This case arises out of a dispute over a contract for the development and sale of sensors for use in insulated shipping containers. Plaintiff brought suit alleging that Defendant breached their contract by repudiation and nonperformance. Defendant counterclaimed for breach of contract, breach of the implied covenant of good faith and fair dealing, and unfair or deceptive trade practices. Plaintiff moved to dismiss the counterclaims.

Breach of Contract and Breach of the Implied Covenant of Good Faith and Fair Dealing. Because Defendant’s counterclaims for breach of contract and breach of the implied covenant of good faith and fair dealing were based on the same underlying allegations, the Court considered the two claims as one. Plaintiff moved to dismiss the claims based on the statute of limitations. The Court first determined, under the predominate purpose test, that the contract was predominately one for the sale of goods and therefore, the UCC’s four-year statute of limitations applied. Accordingly, the Court dismissed the claims to the extent they were based on alleged breaches occurring more than four years prior to the commencement of this suit, but otherwise denied the motion.

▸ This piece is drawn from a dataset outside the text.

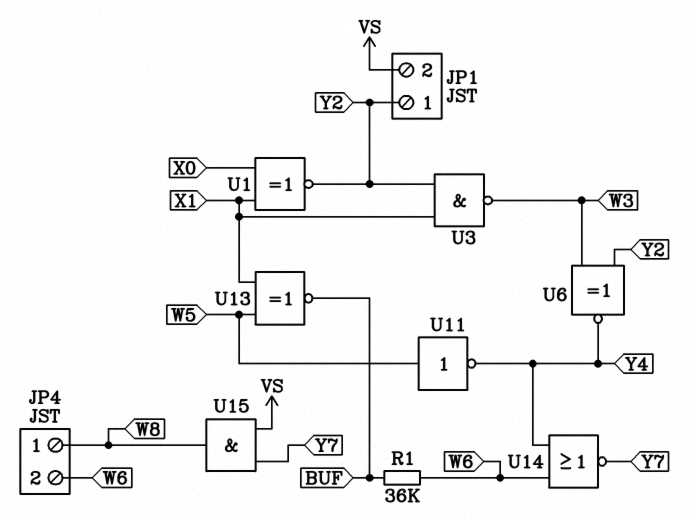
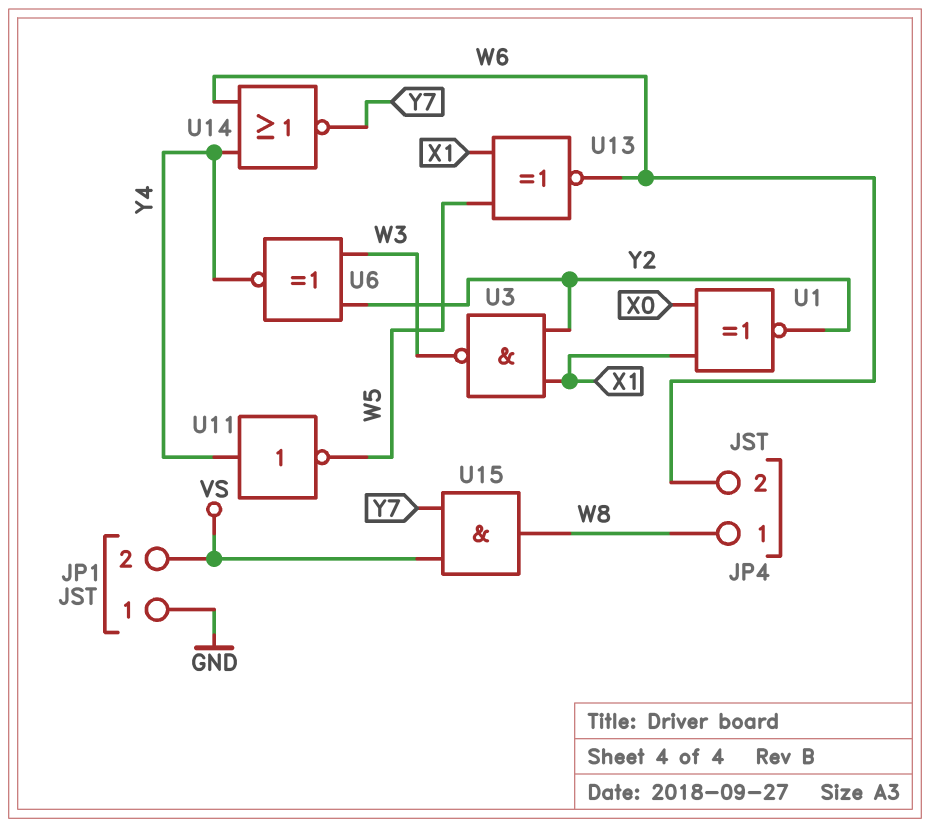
JP1 pin 1: Y2 -> GND
R1: 36k (BUF, W6) -> none
U11: NOT (in W5, out Y4) -> NOT (in Y4, out W5)
U13: XNOR (in W5, in X1, out BUF) -> XNOR (in W5, in X1, out W6)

UDTP. Defendant asserted a UDTP claim based on Plaintiff’s alleged breach of contract. The Court dismissed the claim, concluding that Defendant’s allegations of fraudulent inducement were conclusory and not pleaded with sufficient particularity and therefore did not supply the necessary aggravating circumstances to support a UDTP claim based on breach of contract. Further, the Court concluded that the Parties’ dispute was essentially one regarding contractual rights and obligations, which does not support a UDTP claim.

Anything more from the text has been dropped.